What was your experience like at Duke?
I came to Duke to begin my doctoral work in the early ’90s, and it was a phenomenal experience. I worked at the Lemur Center, and I was able to do primate research in Costa Rica and Madagascar. I also did some paleontological field work in Montana, although it was not the focus of my research. In addition, I got to teach in the summertime and TA during the academic year. It was a really well-rounded experience. Even though I ultimately decided not to pursue an academic career as a faculty member, I still appreciate the training I had as a scientist, because the experience has informed my career trajectory and my work in higher education administration.
How did you decide on your career path?
It was a little bit accidental at first. When I was finishing up my Ph.D., I applied for a few teaching jobs at various colleges around the country. It was not very successful, partly because I did not feel that kind of career was the right path for me. Then I got an email from the Career Center listing a job as a Career Center fellow, which was intended to give recent Duke graduates the chance to serve as peer advisors. The job responsibilities included revising students’ résumés, conducting mock interviews, and writing about different career tracks. I applied to the job and got it. It was during the two years working at the Career Center that I became aware of all the different kinds of things to do with a Ph.D. I was exposed to higher education administration and got to know people on campus, which opened up opportunities that set me on the path I subsequently followed.
What is a typical day like for you as the Dean of Students?
What I like about my job is that you can never predict what a particular day will bring. There are always some new things which you would never expect to do. I have quite a few meetings, and I hear direct reports from people with whom I check in on a regular basis. They talk about their progress, ask me for advice, or maybe ask me to advocate for them with other administrators. I work very closely with individual deans of students in each division and school about issues or problems with which they might need help. I also often have weeks in which I schedule meetings to talk with students. These student government representatives or members of student advocacy groups talk to me about initiatives or issues that could use administrators’ support. I also meet with students individually if they want to share their experiences, or chat casually with students I meet from social contexts on campus.

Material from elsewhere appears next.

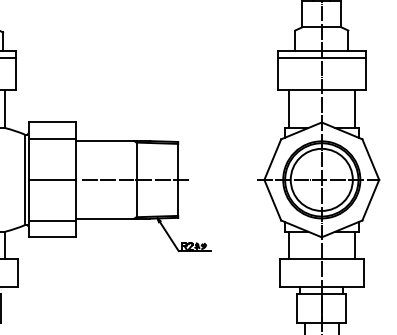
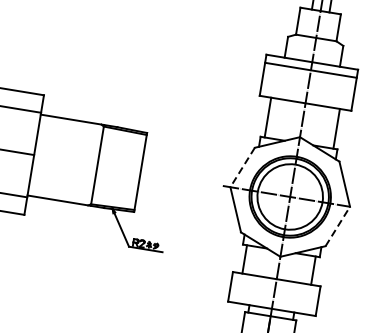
line: (272, 159) -> (242, 167), solid -> dashed
line: (136, 179) -> (97, 164), removed
line: (370, 200) -> (337, 226), solid -> dashed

In addition to meetings, I also, perhaps unsurprisingly, spend quite a bit of time managing emails and responding to campus requests. I talk to parents to understand and respond to their concerns as well. I try to spend time reading every day, including The Chronicle of Higher Education and Inside Higher Ed, just to keep up with what’s going on in academia throughout the country and the world. I check out the New York Times to stay up-to-date on what is going on politically since this affects higher education.
What are the most important skills needed for your position?
You need to be a very strong communicator and able to articulate what you need to others. Sometimes you may assume people you work with know what you want, but if this is not made clear, it can lead to confusion, uncertainty, and inefficiency.
It’s also very important to be comfortable working in a potentially fast-changing environment. Sometimes we have to make decisions very quickly, which requires a lot of mental dexterity. We do not have the luxury of time to consider all the possible alternatives, study what the implications are supposed to be, and come to the absolute best decision. In this day and age, given the speed at which information is transmitted, sometimes you have to be prepared to be decisive and confident. You also have to be comfortable with crisis. Unfortunately, part of my job is often dealing with campus crises; a student might be missing or pass away, or media coverage might give an unflattering impression of the university. You have to respond to these challenges in a calm and effective manner.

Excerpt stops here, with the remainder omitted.